That requirement additionally burdens cash-strapped Chrysler dealers who must invest a lot for minimal returns.

This comes at a time when other brands are seeing strength in melding their dealer networks. For instance, Land Rover and Jaguar are moving to consolidate all points. Ford is looking to pair the Ford and Lincoln brands where feasible.

General Motors allowed significant consolidation among its dealers. Audi allows dualed franchises in smaller markets. Yet, Fiat feels it is stronger on its own.

About 150 dealers have built exclusive facilities to essentially sell one model, the Fiat 500. Margins are thin. Not enough units are in operation to adequately support a dealership’s service department.

When Hummer had separate stand-alone dealerships, it already had two models and a third on the way. Hummer dealers earned high profit margins. Sales volumes were decent. Despite all this, the business model failed.

Exclusive sales points for low-volume models only work for luxury and exotic brands. Even then, much of the dealership profits come from used-vehicle sales and service operations.

Many Fiat dealers agreed to build exclusive facilities based on the prospect of possibly attaining an Alfa Romeo franchise down the road. But to cite another movie, this “Field of Dreams” mentality can be costly.

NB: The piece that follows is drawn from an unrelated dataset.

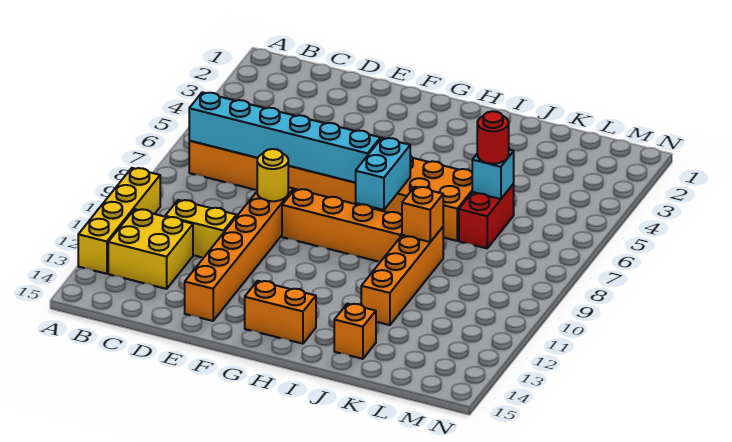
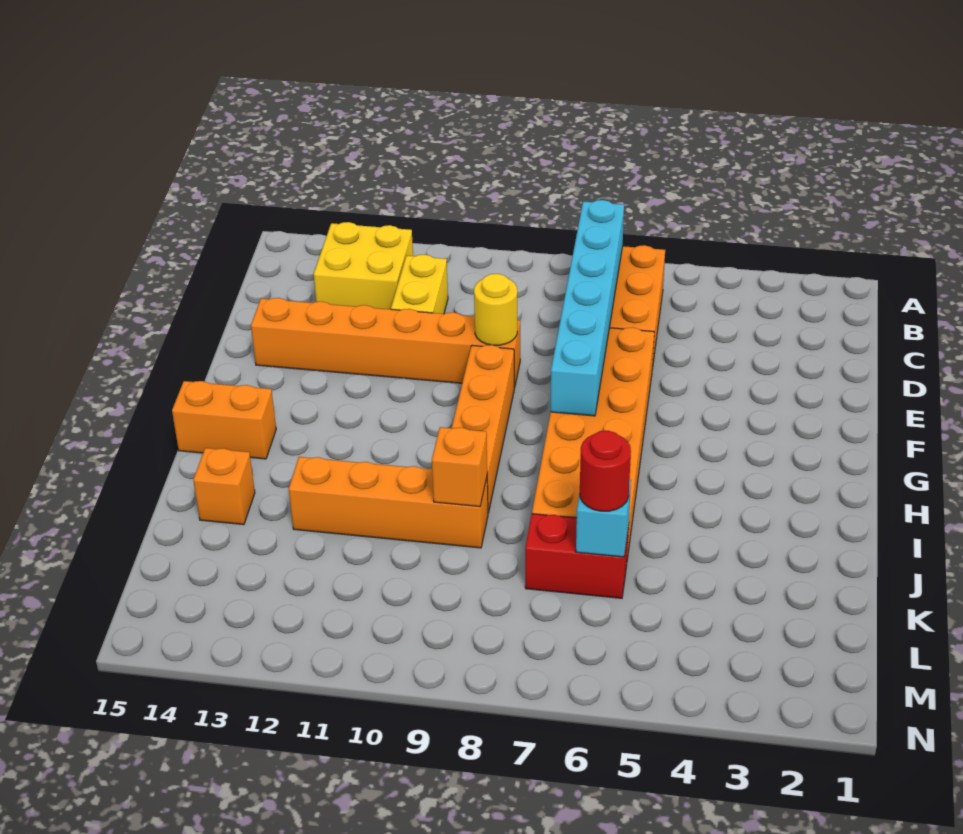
yellow brick A10:A13 level 1 -> none
orange brick G14:H14 level 1 -> orange brick H14:H15 level 1
cyan brick H7:H8 level 2 -> none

Dealers can fall into a trap when investing in emerging brands. They think that because the franchise carries no blue-sky payments it is somehow free. This is far from the truth.

Even new points for Toyota, Mercedes-Benz, BMW and Honda are not without risk or significant capital requirements. Dealers who make those outlets work usually have extensive personnel and financial resources to weather the first few years of business.

With the growth of Chinese auto brands and the development of alternative-fuel technologies, we are seeing new ventures at home and abroad.

We may ultimately see the next great auto maker of the century. But dealers need to stop some of the irrational behavior they display when a new brand comes along. It not only can hurt them, but also the industry as a whole.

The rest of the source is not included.